In the dwindling moments of a heated belt-wrestling match between Turkmen Seýdi Batyrow and Uzbek Islomjon Kuldashev, the crowd’s enthusiasm is deafening — roars, claps and feet stamping.
There, in the indoor Olympic Complex in Ashgabat, Turkmenistan, the 24-year-old local hero is minutes away from earning a gold medal, and the crowd can sense it.
In years to come, this intense bout and more broadly these 5th Asian Indoor & Martial Arts Games (AIMG) may be seen as Turkmenistan’s moment — when it truly launched itself onto the international sports stage.
Ashgabat took the baton from Incheon in South Korea, which hosted the 2013 Games. Held every four years since 2005, AIMG covers Olympic sports like bowling and non-Olympic disciplines, from futsal to chess.
The 2017 Games, which took place from 17-27 September, featured athletes from Asia and Oceania competing in 340 medal events in 21 sports.
It was the first time a Central Asian country had hosted, and it quickly became clear Turkmenistan had big plans for its capital — with a $5 billion spend on tourism infrastructure and a purpose-built complex, complete with a 5 km monorail.
Horsemen and Sportsmen
The Games torch arrived at the 45,000-capacity Ashgabat Olympic Stadium on the back of an Akhal-Teke horse. Only 6,600 of the local breed exist in the world; the distinctive animal even boasts its own public holiday.
A dynamic Opening Ceremony, produced by award-winning stage director Francisco Negrin, set the tone for 11 invigorating days. At one point, a few of the spectacle’s 7,000 international performers circled an illuminated centrepiece, on horseback.
A horse theme figured in the Ashgabat games programme too, with the Akhal Teke Cup equine competition featuring the rare local breed.
Refugee Team, Global Athletes
For the first time since the Games started in Bangkok, Oceania participated — alongside Asian regional powerhouses Japan, China, Iran and South Korea. The giants of Australia and the minnows of the Marshall Islands alike came to Ashgabat, broadening the event’s global reach.
In the wake of the success of the maiden outing of the Independent Olympic Athletes team in Rio 2016, a refugee team, originally from South Sudan, debuted in the AIMG. Its star performer, Altaweel Ali won the bronze medal in the ancient Uzbek martial art, Kurash.
World Record, Firsts and Bests
Iran, which came in third in the medal count, saw one of its own, weightlifter Sohrab Moradi, break a world record that had stood 18 years, in the 94 kg category. The 29-year-old lifted 413 kg, between snatch and clean and jerk, besting his own 2016 Olympics haul and earning him a gold medal.
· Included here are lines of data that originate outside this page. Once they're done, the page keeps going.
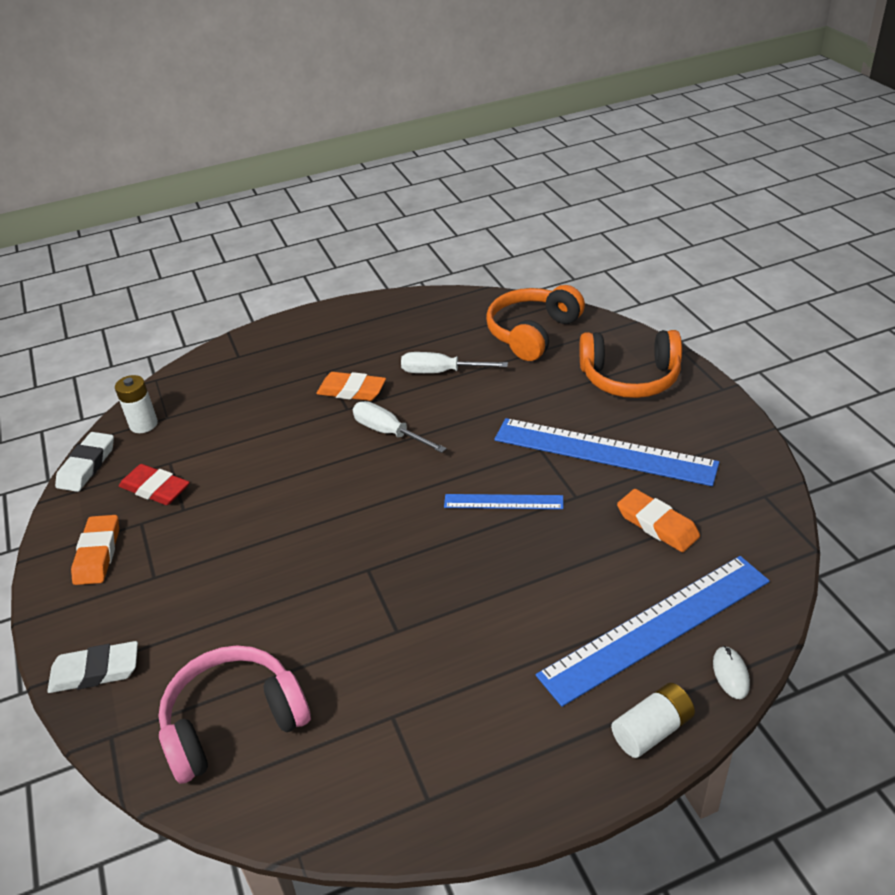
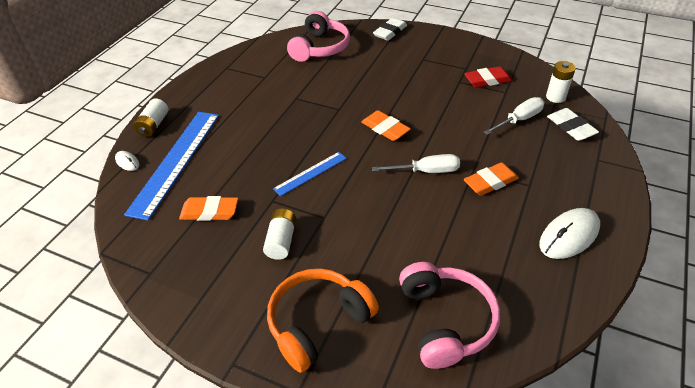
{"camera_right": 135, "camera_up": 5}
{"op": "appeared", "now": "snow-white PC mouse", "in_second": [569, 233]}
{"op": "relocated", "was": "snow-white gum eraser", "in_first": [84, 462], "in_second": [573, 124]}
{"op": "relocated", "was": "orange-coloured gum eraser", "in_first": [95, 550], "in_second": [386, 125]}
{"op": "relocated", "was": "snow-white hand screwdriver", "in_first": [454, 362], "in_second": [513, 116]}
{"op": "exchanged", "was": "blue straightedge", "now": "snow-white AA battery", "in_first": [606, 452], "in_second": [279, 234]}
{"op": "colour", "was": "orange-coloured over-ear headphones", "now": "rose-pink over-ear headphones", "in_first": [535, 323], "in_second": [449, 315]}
Chinese swimmer Sun Meichen was the most decorated athlete. She returned home with four gold medals and three silvers after dominating the short-course pool — helping her country take the second spot in the medal count with 97 awards.
Ashgabat also pioneered a different kind of indoor challenge at the Games. It trialled eSports as a demonstration sport — an acknowledgement of the growth of competitive gaming.
In an event full of stand-out moments, one of the biggest surprises was Vietnamese dancers Trung Kien Nguyen and Hong Anh Pham winning a gold medal in dancesport, despite having only just taken up salsa months earlier.
Home Court, World Stage
Perhaps the most notable takeaway from the Games was the dominance of Turkmenistan’s athletes. Ahead of Rio 2016, the nation had picked a young, energetic team who would see the trip to Brazil as a stepping-stone to future success — a decision that has paid off.
While the host nation traditionally thrives in sporting events, few might have predicted the extent of Turkmenistan’s gains — topping the medal table, ahead of much larger nations China, Iran and India with 245 in all — 89 of them gold.
The Games closed with a ceremony packed with spectacular pyrotechnics, acts by performers like the UK’s John Newman and Russia’s Nyusha; and an official send-off by President Gurbanguly Berdimuhamedow.
With the state-of-the-art Ashgabat Olympic Complex facilities available to Turkmen athletes for training, the nation’s peak AIMG performance could be a springboard for success on the world stage at the Tokyo Olympics and beyond.
In the end, the event — which drew over 6,000 athletes — was as much about strengthening regional and global athletic ties as it was about winning.
“Sport makes peace and unites people,” said Husain Al-Musallam, Director General of the Olympic Council of Asia when discussing the AIMG, adding “The main message is peace.”